First a bit of background…
I was diagnosed with cc adenosquamous 1b2 in November 2015 aged 32. I had always attended smears, my first being in 2003. They had always been negative. My last smear was February 2014, also negative. I went to the GP in October 2015 after experiencing four episodes of bleeding after sex during September 2015. I had just started a new contraceptive pill so thought it might have been related to that.
The GP wasn’t too concerned but referred me to a rapid access clinic at the women’s health unit in my local hospital. Following a colposcopy where punch biopsies were taken I was told on 25th November 2015 that I had cancer, and so the roller coaster began.
Long story short I had radical hysterectomy with removal of ovaries and 23 lymph nodes on 6th January 2016. Histology of everything removed seems to suggest they removed all cancer, I was downgraded to 1b1 and no further treatment was required.
Back to the audit findings… They only go back 10 years to retest the samples taken, so for me that was 3 out of the 4 smears I have had in my lifetime. It transpires that my results in 2007 and 2010 which were reported as normal, when rechecked both showed borderline changes and the result from the 2014 smear which was reported normal actually showed high grade CGIN when rechecked. The audit report concluded that if any of the three smears had been reported correctly I would have been put on a different screening pathway involving a 6 month recall in 2007, a colposcopy referral in 2010 or an urgent colposcopy referral in 2014.

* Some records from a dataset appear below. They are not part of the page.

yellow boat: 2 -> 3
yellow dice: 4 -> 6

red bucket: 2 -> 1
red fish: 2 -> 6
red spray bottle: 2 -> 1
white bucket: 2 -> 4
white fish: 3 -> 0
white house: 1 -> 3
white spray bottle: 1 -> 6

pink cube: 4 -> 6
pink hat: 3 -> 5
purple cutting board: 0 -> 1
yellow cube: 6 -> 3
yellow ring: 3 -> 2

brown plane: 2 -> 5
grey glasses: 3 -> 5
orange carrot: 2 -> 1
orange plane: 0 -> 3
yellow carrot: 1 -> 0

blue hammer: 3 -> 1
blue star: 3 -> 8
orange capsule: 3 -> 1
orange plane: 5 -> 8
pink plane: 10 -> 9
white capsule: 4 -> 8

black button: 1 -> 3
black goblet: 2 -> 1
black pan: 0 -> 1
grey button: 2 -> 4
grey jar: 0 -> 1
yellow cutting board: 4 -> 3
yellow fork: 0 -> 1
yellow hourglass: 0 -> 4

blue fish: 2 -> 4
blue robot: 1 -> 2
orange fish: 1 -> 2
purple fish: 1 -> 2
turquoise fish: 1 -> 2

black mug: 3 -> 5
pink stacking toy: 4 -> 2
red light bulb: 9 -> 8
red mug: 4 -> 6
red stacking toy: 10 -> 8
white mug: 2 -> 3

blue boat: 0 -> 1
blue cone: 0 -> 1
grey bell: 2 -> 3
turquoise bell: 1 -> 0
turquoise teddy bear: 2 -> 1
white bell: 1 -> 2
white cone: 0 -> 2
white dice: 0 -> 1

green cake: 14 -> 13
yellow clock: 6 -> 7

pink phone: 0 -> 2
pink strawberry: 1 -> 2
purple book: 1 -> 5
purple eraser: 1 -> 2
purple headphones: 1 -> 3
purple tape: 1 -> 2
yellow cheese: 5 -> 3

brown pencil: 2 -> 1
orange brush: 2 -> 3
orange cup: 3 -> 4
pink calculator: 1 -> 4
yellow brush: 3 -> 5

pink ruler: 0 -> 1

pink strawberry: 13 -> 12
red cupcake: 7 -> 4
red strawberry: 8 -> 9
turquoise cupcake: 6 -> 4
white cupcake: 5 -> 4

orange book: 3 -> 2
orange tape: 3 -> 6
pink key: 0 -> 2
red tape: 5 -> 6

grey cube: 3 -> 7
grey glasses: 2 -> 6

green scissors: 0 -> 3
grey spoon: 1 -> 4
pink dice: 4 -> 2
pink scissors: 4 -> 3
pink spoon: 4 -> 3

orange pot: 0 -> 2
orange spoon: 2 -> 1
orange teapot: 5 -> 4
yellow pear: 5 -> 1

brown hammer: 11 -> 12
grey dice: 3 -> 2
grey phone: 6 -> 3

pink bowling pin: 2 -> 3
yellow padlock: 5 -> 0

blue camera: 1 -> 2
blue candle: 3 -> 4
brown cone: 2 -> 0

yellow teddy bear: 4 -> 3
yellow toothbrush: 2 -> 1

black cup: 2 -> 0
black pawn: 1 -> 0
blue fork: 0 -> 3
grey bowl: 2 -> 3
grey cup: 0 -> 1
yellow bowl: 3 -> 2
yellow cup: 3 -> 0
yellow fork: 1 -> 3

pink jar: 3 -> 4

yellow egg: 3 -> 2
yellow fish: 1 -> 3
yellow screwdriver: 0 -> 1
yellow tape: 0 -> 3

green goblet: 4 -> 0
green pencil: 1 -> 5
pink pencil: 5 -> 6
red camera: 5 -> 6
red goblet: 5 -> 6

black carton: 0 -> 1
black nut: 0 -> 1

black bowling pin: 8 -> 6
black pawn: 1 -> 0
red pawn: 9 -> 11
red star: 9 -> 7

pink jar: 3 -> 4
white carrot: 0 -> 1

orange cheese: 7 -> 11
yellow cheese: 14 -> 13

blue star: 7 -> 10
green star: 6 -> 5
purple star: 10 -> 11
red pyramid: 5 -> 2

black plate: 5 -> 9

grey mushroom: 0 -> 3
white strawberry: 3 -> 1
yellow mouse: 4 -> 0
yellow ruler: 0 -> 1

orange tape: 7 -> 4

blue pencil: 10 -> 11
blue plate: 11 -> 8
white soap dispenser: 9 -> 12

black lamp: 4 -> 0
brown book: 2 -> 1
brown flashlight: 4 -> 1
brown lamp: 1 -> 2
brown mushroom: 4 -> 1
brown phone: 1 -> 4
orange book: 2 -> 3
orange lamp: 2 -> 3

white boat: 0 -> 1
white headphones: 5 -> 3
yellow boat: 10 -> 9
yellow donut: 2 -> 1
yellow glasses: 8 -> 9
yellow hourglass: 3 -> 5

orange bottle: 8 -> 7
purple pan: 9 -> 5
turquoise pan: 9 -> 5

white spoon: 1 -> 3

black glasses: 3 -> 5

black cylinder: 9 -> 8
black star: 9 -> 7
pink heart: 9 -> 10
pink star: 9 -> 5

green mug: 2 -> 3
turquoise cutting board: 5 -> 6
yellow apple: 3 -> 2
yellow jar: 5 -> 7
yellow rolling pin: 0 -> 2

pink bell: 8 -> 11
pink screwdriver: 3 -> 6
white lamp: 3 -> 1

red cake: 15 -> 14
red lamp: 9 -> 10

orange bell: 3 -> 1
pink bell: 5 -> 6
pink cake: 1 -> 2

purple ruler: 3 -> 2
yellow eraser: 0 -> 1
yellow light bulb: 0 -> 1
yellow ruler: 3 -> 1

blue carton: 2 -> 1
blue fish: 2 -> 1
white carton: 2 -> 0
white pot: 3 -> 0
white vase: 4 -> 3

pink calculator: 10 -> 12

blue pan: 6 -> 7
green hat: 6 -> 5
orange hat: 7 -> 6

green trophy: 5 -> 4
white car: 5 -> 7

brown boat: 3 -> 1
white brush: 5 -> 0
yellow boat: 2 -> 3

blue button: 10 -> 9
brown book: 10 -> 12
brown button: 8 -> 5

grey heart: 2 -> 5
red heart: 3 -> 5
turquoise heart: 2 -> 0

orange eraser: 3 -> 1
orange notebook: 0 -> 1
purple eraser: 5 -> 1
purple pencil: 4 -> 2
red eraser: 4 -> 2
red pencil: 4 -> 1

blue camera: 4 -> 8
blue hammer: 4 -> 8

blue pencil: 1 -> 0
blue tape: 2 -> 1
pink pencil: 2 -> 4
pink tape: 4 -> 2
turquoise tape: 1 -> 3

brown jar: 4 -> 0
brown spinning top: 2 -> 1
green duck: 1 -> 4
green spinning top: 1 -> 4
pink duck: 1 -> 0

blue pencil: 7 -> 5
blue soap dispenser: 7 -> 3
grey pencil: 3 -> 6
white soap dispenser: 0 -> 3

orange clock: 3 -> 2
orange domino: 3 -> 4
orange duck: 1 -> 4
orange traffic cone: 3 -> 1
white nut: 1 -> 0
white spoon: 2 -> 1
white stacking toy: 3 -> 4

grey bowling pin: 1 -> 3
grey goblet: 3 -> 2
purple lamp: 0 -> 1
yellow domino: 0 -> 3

I know that any screening process isn’t 100% perfect, but I feel incredibly unlucky (and fairly angry to be honest) that I have had three false negatives in three consecutive smear tests over ten years.
I had just started to feel like I was getting back to my normal self emotionally and had started to come to terms with everything that had happened to me over past 6 months and now it feels like I’m back to square one. I know there is no point in saying ‘what if?’ because l can’t change what has happened, but I can feel myself starting to struggle psychologically as it all just seems so unfair. I know it could be a lot worse, and I feel lucky to have avoided further treatment, but I’m still finding the audit results hard to accept.
Has anyone else been through a similar experience and if so, have you got any advice on how to move on?
Apologies for the long post, and thank you for reading.